The most personal of artistic journeys rarely take a predictable path. Over the course of three studio albums, two EPs and a theatrical score under the Myrkur banner, Amalie Bruun has been willing to both pick apart genre conventions and delve deep into the heart of them, remapping her Danish folk roots and black metal onto the most dynamic of internal terrain. Where 2015’s M and 2017’s nightmare-induced Mareridt albums bolstered black metal with emotional currents that were by turns rapt and harrowing, steeped in tradition but enflamed into coruscating acts of deliverance, 2020’s Folkesange found refuge in the durability and archetypal storytelling of Scandic folk, blending songs ancient and new into a tapestry that bound the individual and the universal, once again reaching into elemental forces to invoke something resonant and unbound.

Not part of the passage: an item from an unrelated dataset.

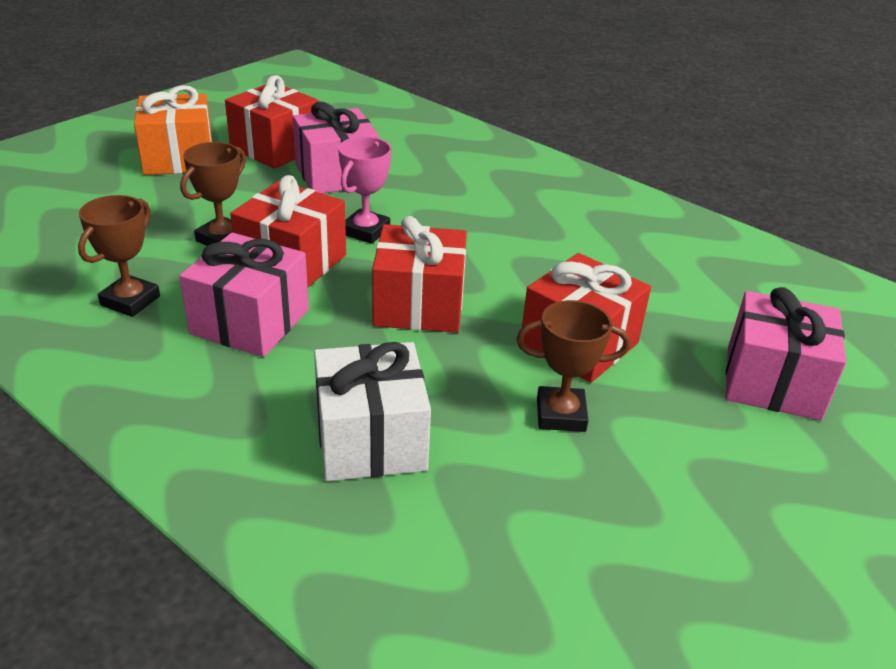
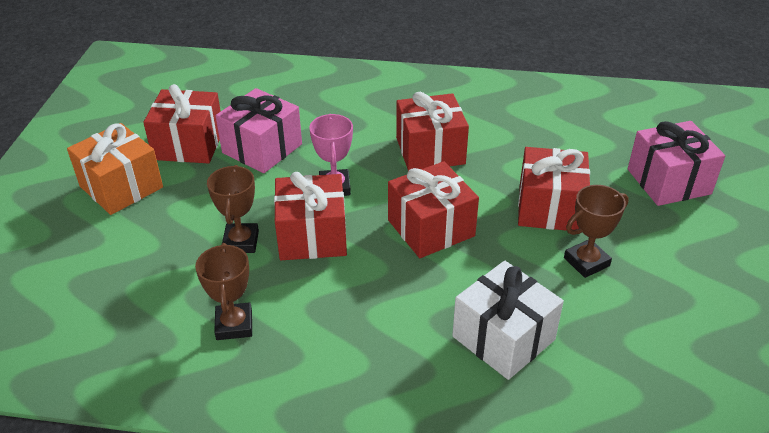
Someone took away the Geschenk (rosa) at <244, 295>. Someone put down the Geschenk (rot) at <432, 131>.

But if there is solace to be found in continuity, Myrkur has often been equally tuned to the forces of upheaval, the ever-shifting nature of Amalie’s music and ongoing dialogue between the two. In art, as in life, there are rubicons to be crossed, new chapters to navigate and sensations to explore, and the act of self-examination that makes sense of it all is, by its nature, also one of reinvention.
If Myrkur’s new album, Spine, starts in recognisably epic, Scandic style, the title of the opening instrumental track, Bålfærd, is Danish for a “Viking funeral’, marking a break with the past as well as the emergence of something new from the flames. Marked by the birth of her child, and a means of making sense of the storm of emotions in that wake, Spine charts a new course for Myrkur through the most turbulent period of her life to new territories beyond, free from genre constraints, and giving rise to a new range of emotional and sonic contours.

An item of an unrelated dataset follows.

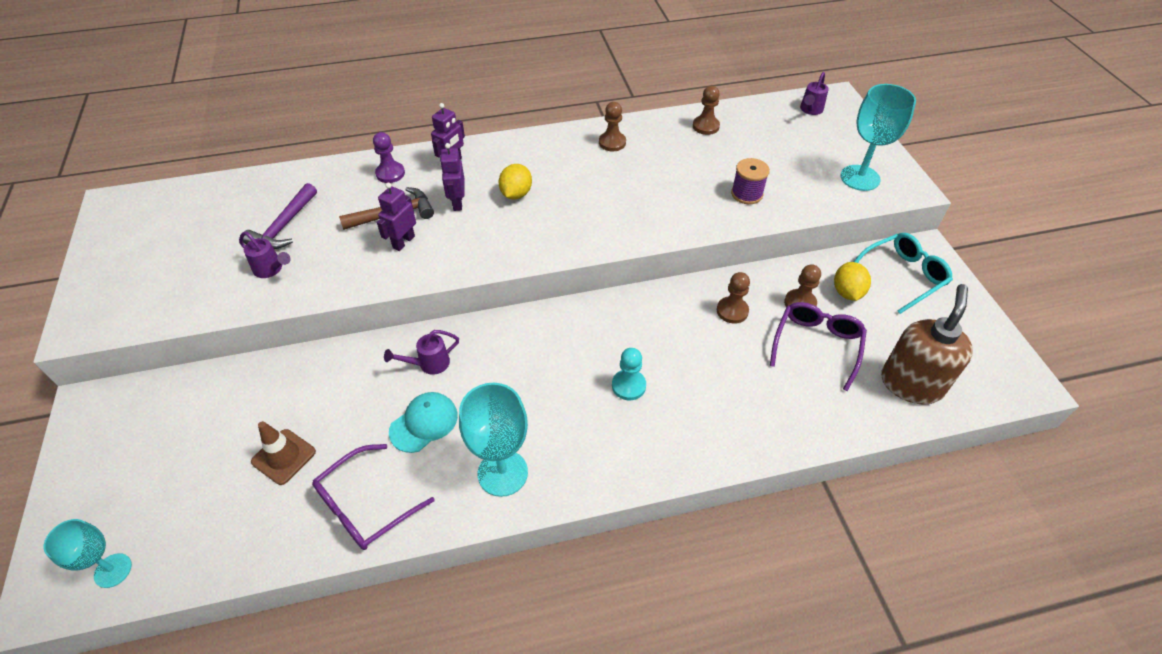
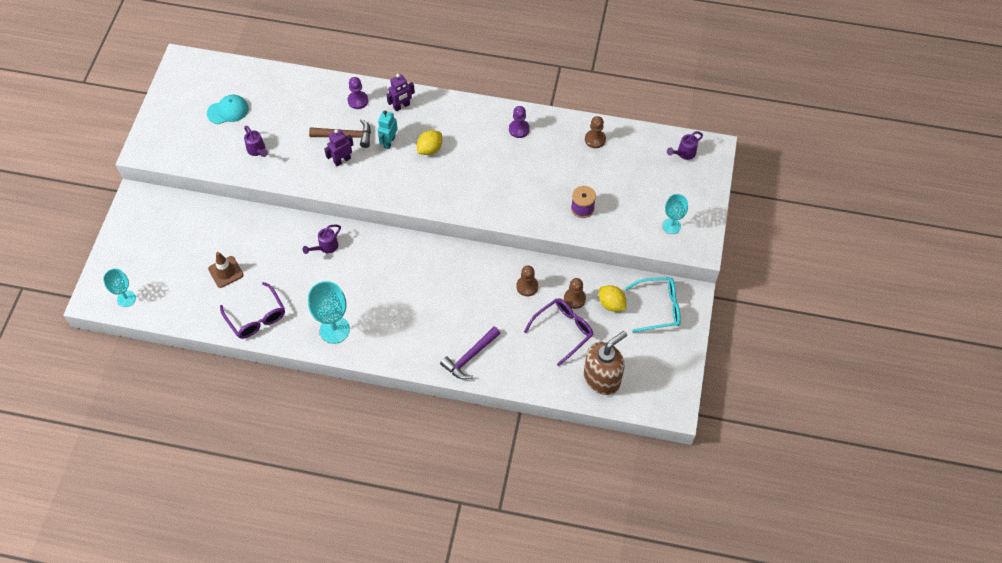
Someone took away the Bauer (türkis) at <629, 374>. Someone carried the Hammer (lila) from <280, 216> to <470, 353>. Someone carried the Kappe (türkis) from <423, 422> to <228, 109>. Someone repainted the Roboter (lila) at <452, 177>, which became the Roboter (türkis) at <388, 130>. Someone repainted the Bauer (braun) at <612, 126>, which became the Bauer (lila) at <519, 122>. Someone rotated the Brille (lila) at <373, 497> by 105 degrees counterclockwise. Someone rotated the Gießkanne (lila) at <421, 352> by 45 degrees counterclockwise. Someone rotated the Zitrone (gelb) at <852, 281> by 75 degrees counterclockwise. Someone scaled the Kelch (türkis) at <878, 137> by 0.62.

Recorded in Iceland’s Sundlaugin studio, which has hosted Sigur Rós, Spine found Myrkur reunited with Mareridt producer Randall Dunn, Spine negotiates the the contrast between the deepest human connection of mother and child, and an increasingly disconnected, alienating world, from pandemic restrictions and isolation to the rise of Artificial Intelligence. But if the claustrophobia of lockdown made an impact on the album, musically it’s Myrkur’s most open yet, Amalie’s pristine clear vocals a hyper-sensitive barometer, finely tuned to states where bliss, anxiety, grief, intimacy and psychic wanderlust co-exist, weaving wide-ranging traces of her musical background into rapt and tantalising new forms. From Like Humans’ blend of lush, airy textures and apprehension-inducing, pounding undertow, where Amalie’s voice floats over the top as if from another dimension, through the twilit pop noir of Mothlike and its sequenced, ABBA-esque groove to the vaulting torch of My Blood Is Gold and monolithic metal riffs launching Blazing Sky’s subterranean trawl and transcendent chorus, the balance of light against the nagging forces of dark have the most spacious and nuanced of arenas in which to play out.
If the track Valkyriernes Sang, sung in Amalie’s native Danish, returns to her connection with Scandic mythology, as with every other element on Spine, its given added weight and room for interpretation by the heartfelt new context it finds itself in, weighing the supernatural power of motherhood with the real need to know what it is to be human, not least in a world contriving to strip our powers away.
Spine is a title with a host of potent connotations: growth, strength, defiance, a core of our being, and flexibility too. It’s what holds a human up, and allows us to rebuild. It’s an album that encompasses all these traits – an act of rebirth that balances our most euphoric and our darkest moments.